Alternatively, the U.S. could pursue a grand bargain with Iran, addressing not only the nuclear issue but also other areas of contention in exchange for sanctions relief. Such an approach would require significant political capital and bold leadership, as past U.S.-Iran negotiations — and previous attempts at a comprehensive agreement — demonstrate that such efforts face considerable obstacles in both Washington and Tehran.
To assess the issues highlighted above, this brief will deliver the following:
- An overview of the sanctions regime that has developed over more than four decades.
- An examination of Iran’s patterns of oil exports and dark fleet movements.
- OPEC+ and oil market considerations.
- The Iraq connection.
- Potential Iranian responses to U.S. pressure and engagement.

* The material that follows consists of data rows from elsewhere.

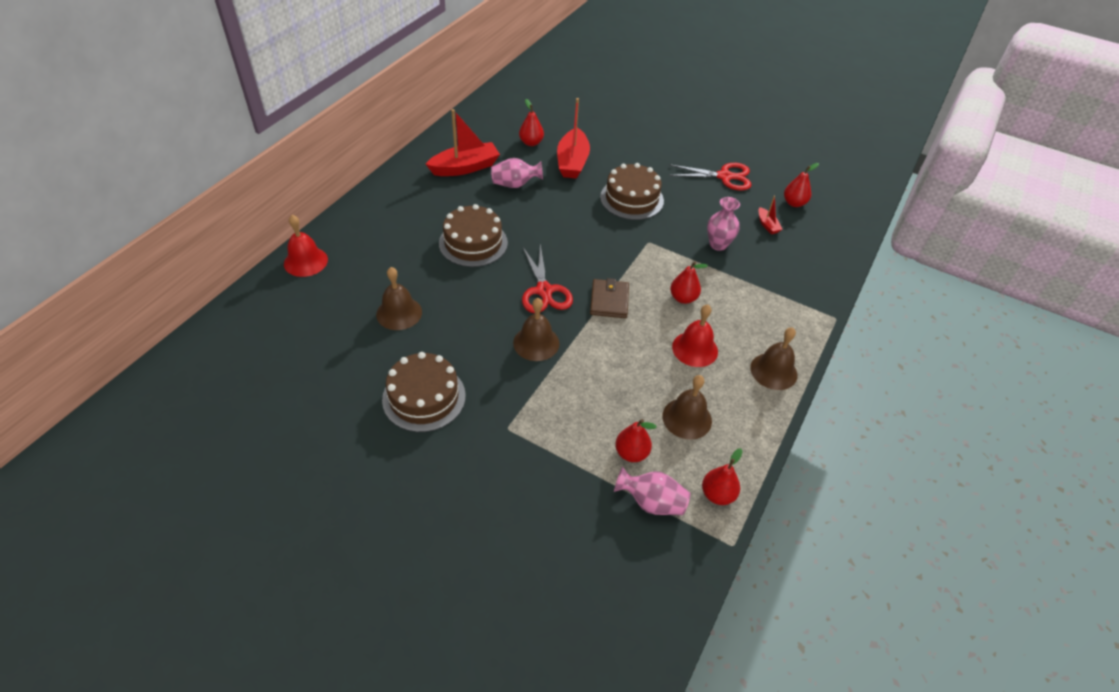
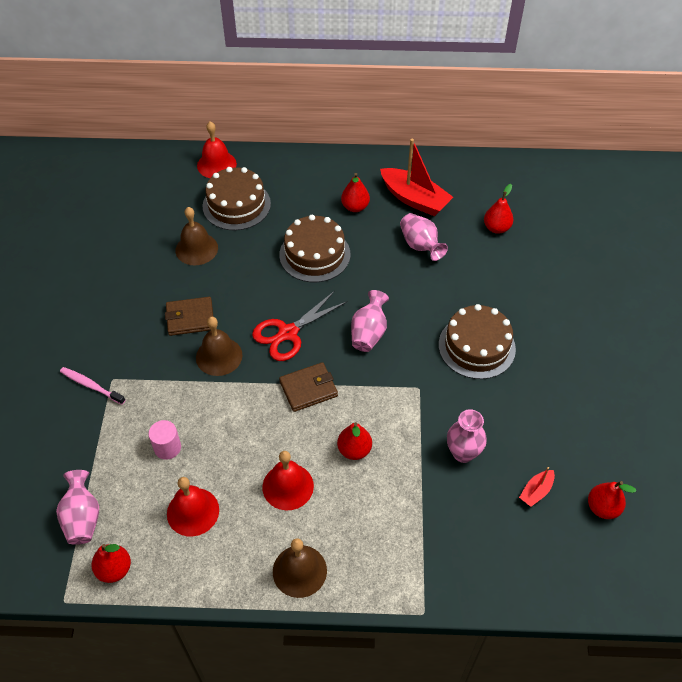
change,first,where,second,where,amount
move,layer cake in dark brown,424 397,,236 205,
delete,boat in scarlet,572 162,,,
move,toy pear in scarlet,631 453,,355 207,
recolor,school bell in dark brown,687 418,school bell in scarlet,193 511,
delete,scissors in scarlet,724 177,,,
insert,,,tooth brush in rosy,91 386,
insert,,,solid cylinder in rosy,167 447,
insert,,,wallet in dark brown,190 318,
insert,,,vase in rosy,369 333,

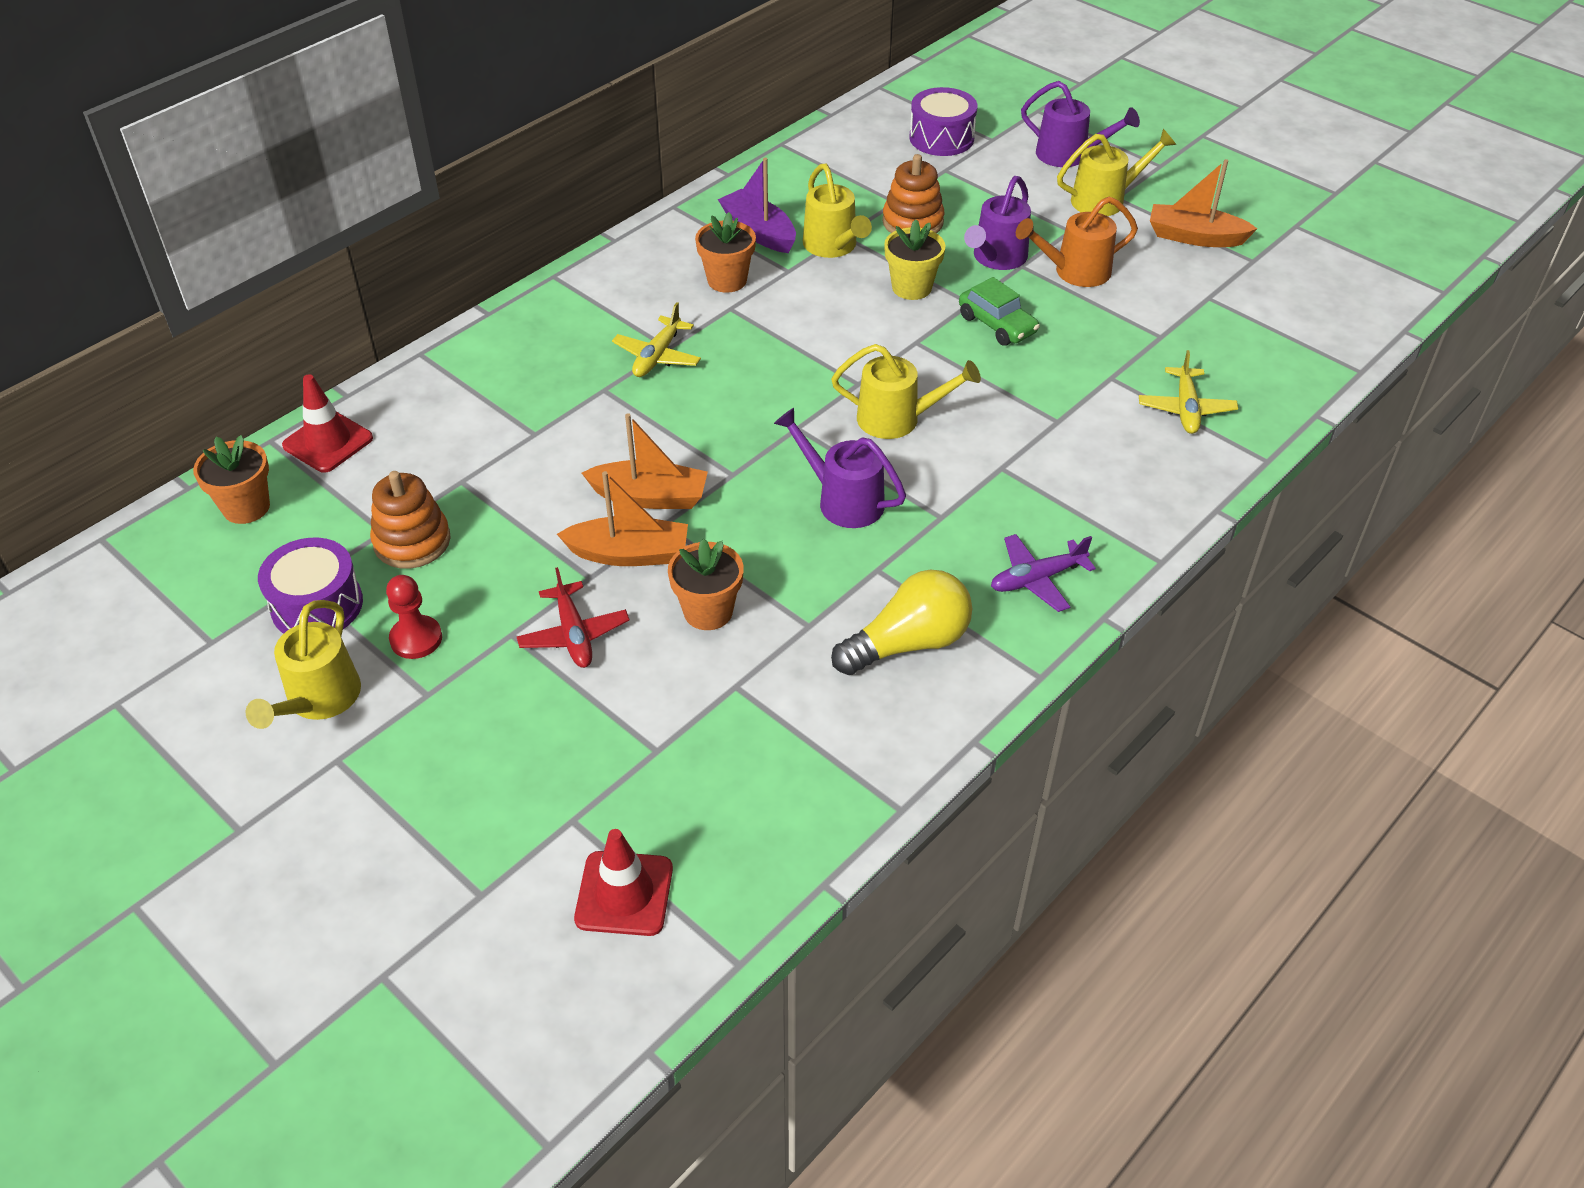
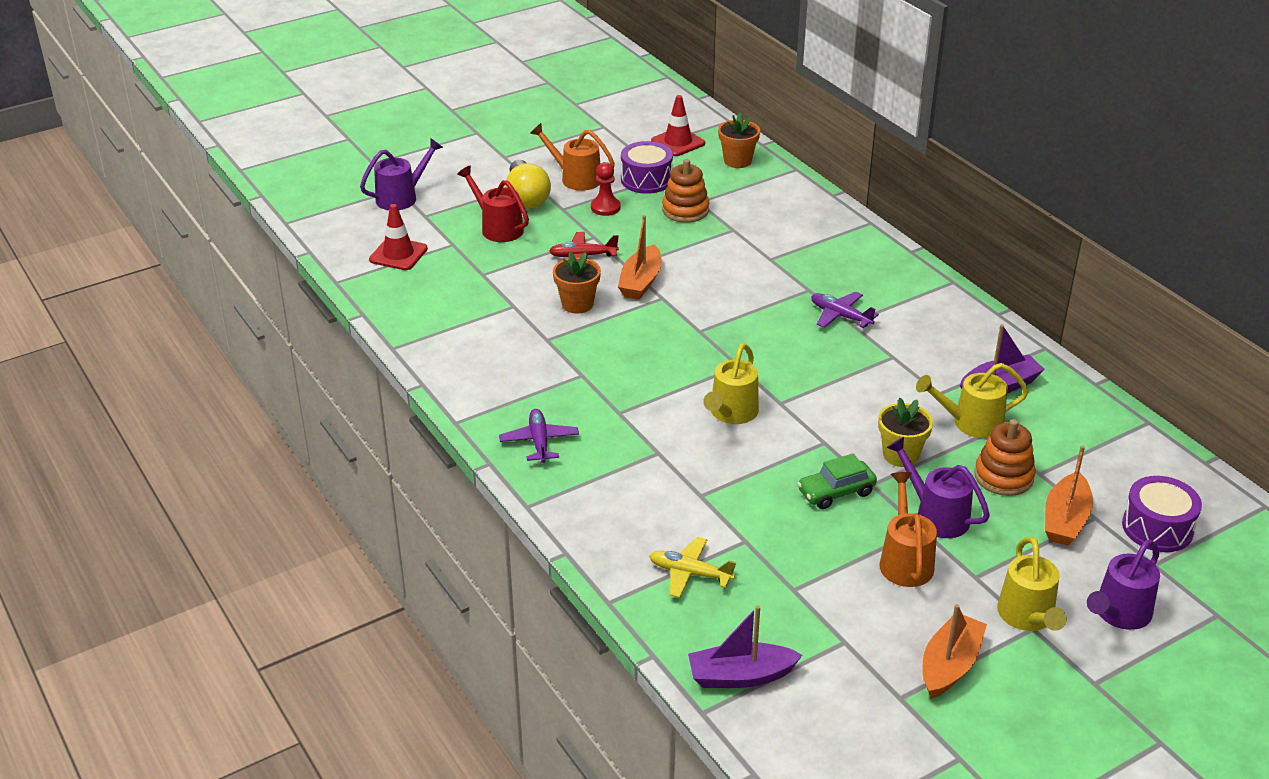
change,first,where,second,where,amount
recolor,watering pot in golden,318 701,watering pot in bright orange,575 178,
move,road cone in scarlet,328 442,,678 142,
move,boat in bright orange,650 497,,1065 520,
recolor,plane in golden,657 356,plane in purple,840 316,
delete,potted plant in bright orange,727 280,,,
move,watering pot in purple,842 500,,402 197,
move,bulb in golden,908 643,,526 198,
insert,,,watering pot in scarlet,497 228,
insert,,,boat in purple,740 676,

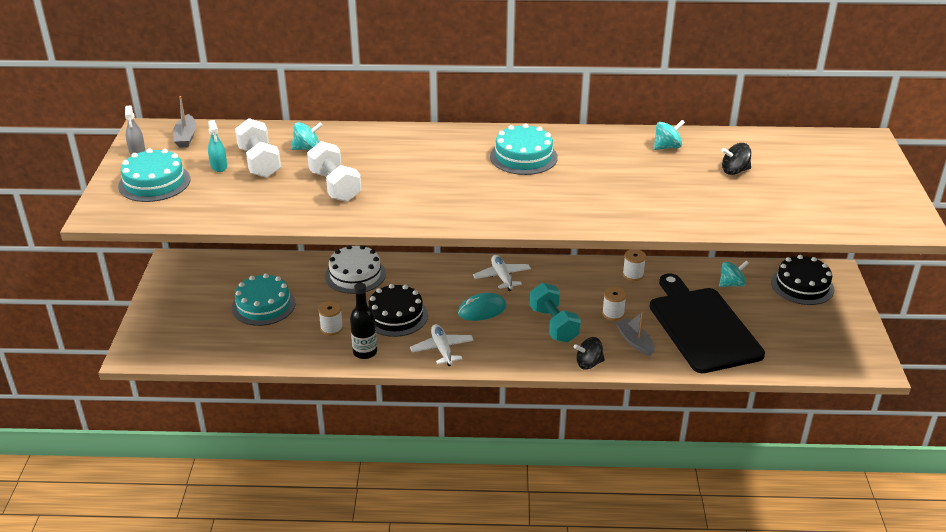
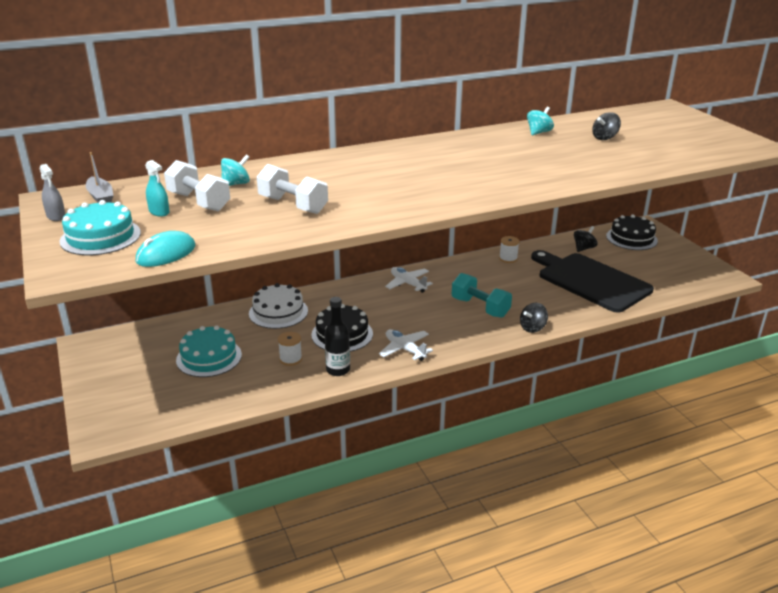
change,first,where,second,where,amount
move,PC mouse in teal,482 310,,166 254,
delete,layer cake in teal,523 157,,,
delete,reel of thread in snow-white,613 313,,,
delete,boat in ash-grey,635 342,,,
recolor,whirligig in teal,731 284,whirligig in jet-black,583 248,

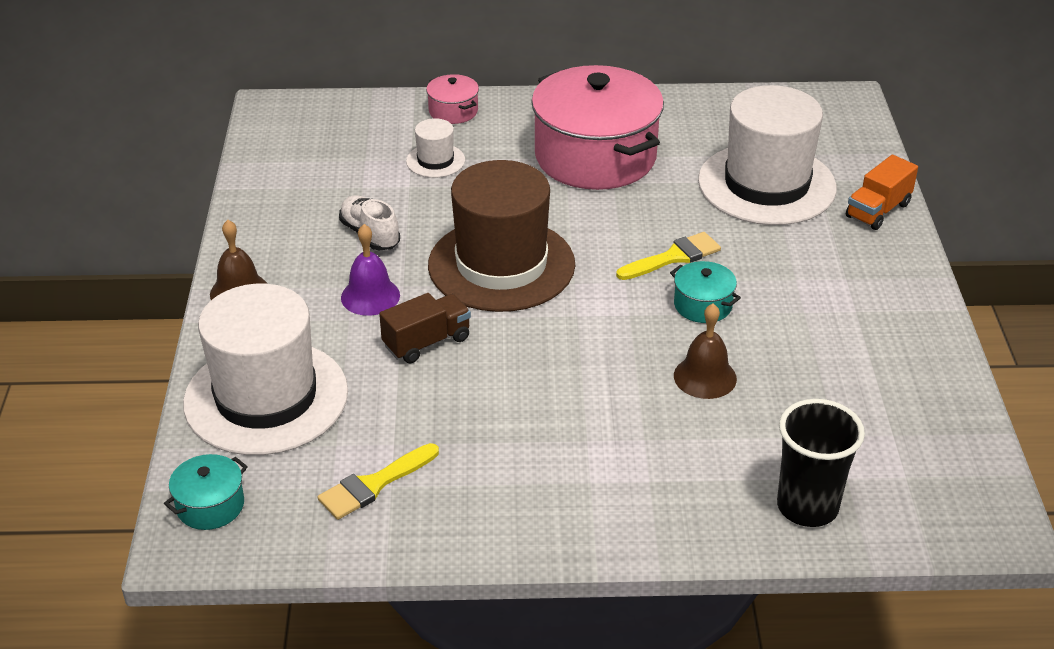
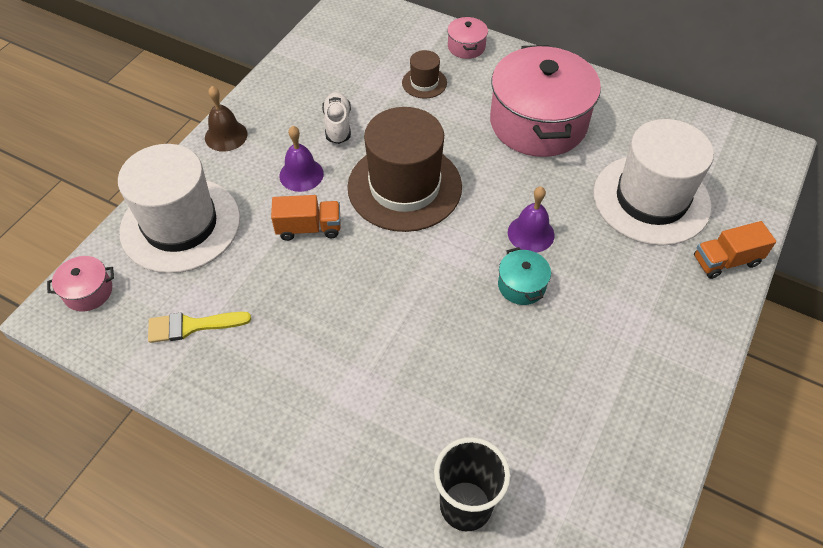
change,first,where,second,where,amount
recolor,pot in teal,210 505,pot in rosy,88 291,
recolor,lorry in dark brown,427 342,lorry in bright orange,309 228,
recolor,hat in snow-white,435 161,hat in dark brown,424 83,
replace,paintbrush in golden,673 257,school bell in purple,531 233,
delete,school bell in dark brown,705 377,,,

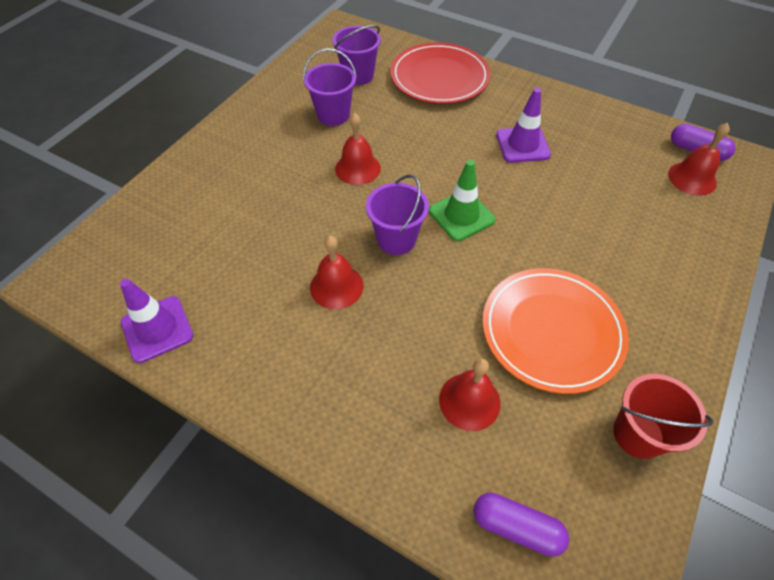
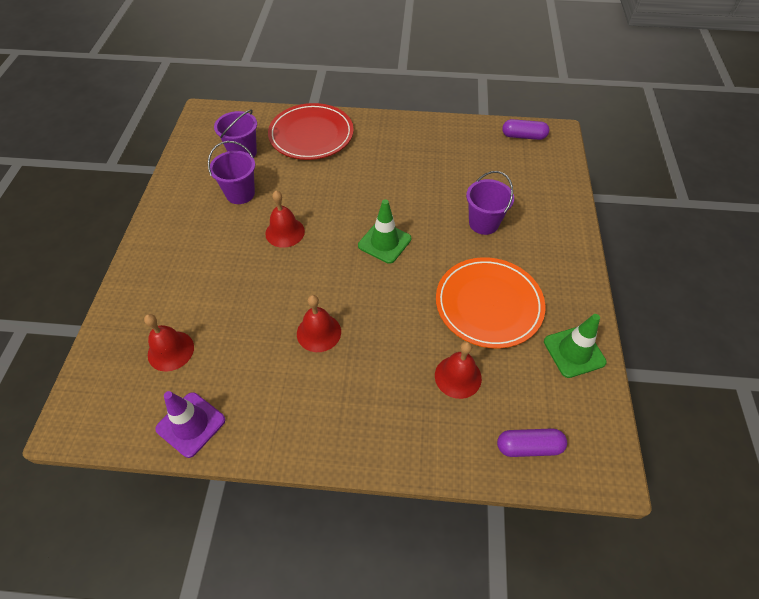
change,first,where,second,where,amount
move,bucket in purple,396 239,,483 223,
delete,road cone in purple,522 145,,,
replace,bucket in scarlet,638 434,road cone in emerald,574 352,
move,school bell in scarlet,692 178,,170 351,

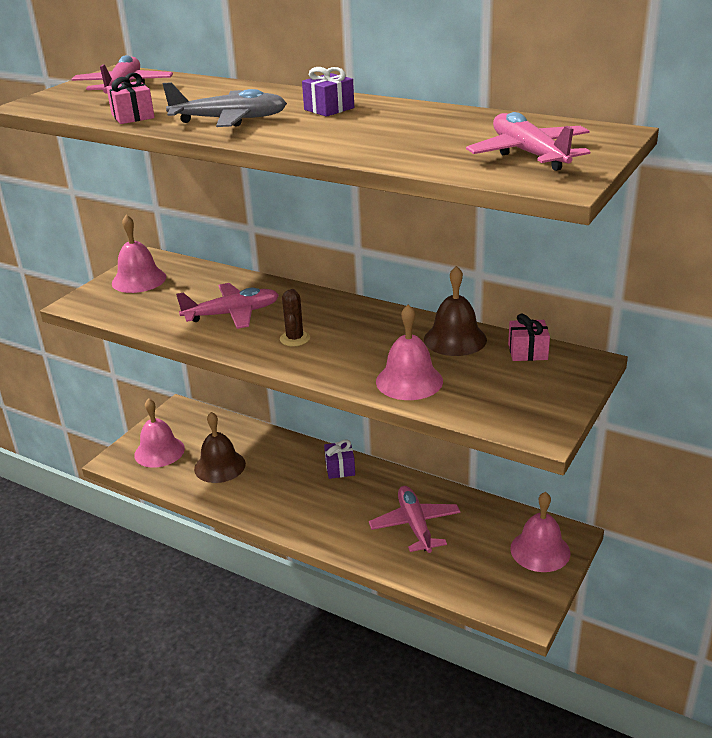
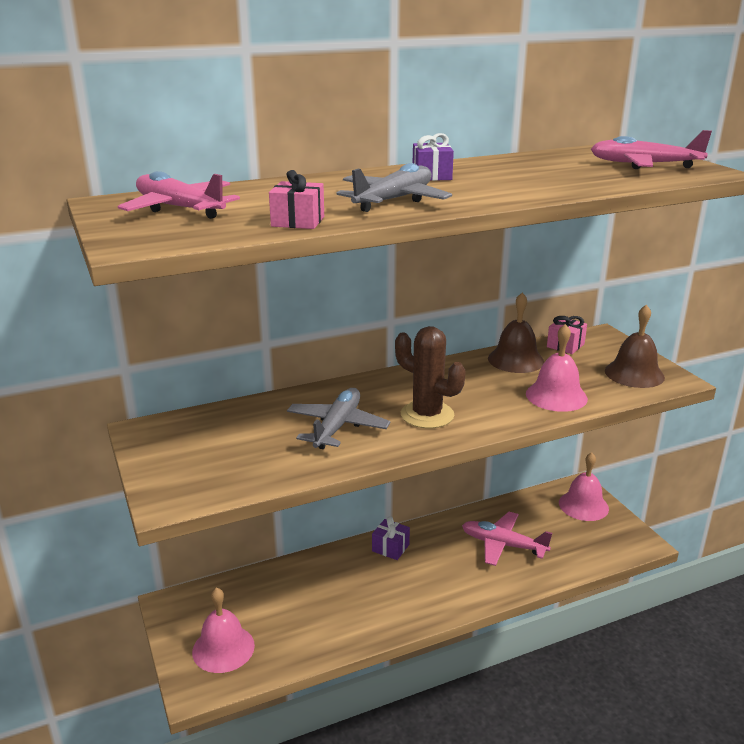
change,first,where,second,where,amount
delete,school bell in rosy,139 280,,,
recolor,plane in rosy,232 314,plane in ash-grey,337 427,
move,school bell in dark brown,219 466,,634 374,
resize,prickly plant in dark brown,295 339,,427 415,x1.71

A Brief History of Sanctions on Iran
U.S. sanctions and other measures on Iran go back 45 years and have evolved and expanded considerably in their scope and scale. Taken together, they encompass primary and secondary sanctions that prohibit nearly all trade between the U.S. and Iran. These restrictions cover the energy and financial sectors as well as others, such as shipping and the arms trade, in addition to proliferation activities. The measures are based on multiple legal authorities and have been introduced by both the executive and legislative branches of the U.S. government, with the International Emergency Economic Powers Act (IEEPA) of 1977 invoked for the first time in 1979 to impose economic sanctions on Iran, giving the president sweeping powers to declare national emergencies in respect of specific issues.
Sanctions were initially introduced in the wake of the storming of the U.S. Embassy and seizure of American diplomats in Tehran in November 1979, when President Jimmy Carter issued Executive Order 12170. This declared a national emergency vis-à-vis the situation in Iran (which remains in force) and froze Iranian government assets in the United States. In January 1984, the State Department designated Iran a state sponsor of terrorism after the deadly Beirut terrorist bombings of the U.S. Embassy in April 1983 and U.S. Marine barracks in October 1983 that killed 241 Marines and other U.S. military personnel.
In 1992, the Iran-Iraq Arms Non-Proliferation Act targeted Iran’s proliferation activities, as did Executive Order 12957, issued in 1995 to renew the national emergency declaration. The 1996 Iran Sanctions Act introduced secondary sanctions aimed at foreign companies investing in the Iranian energy sector. The 1996 act met with resistance from European Union (EU) states at the extraterritorial application of U.S. domestic law.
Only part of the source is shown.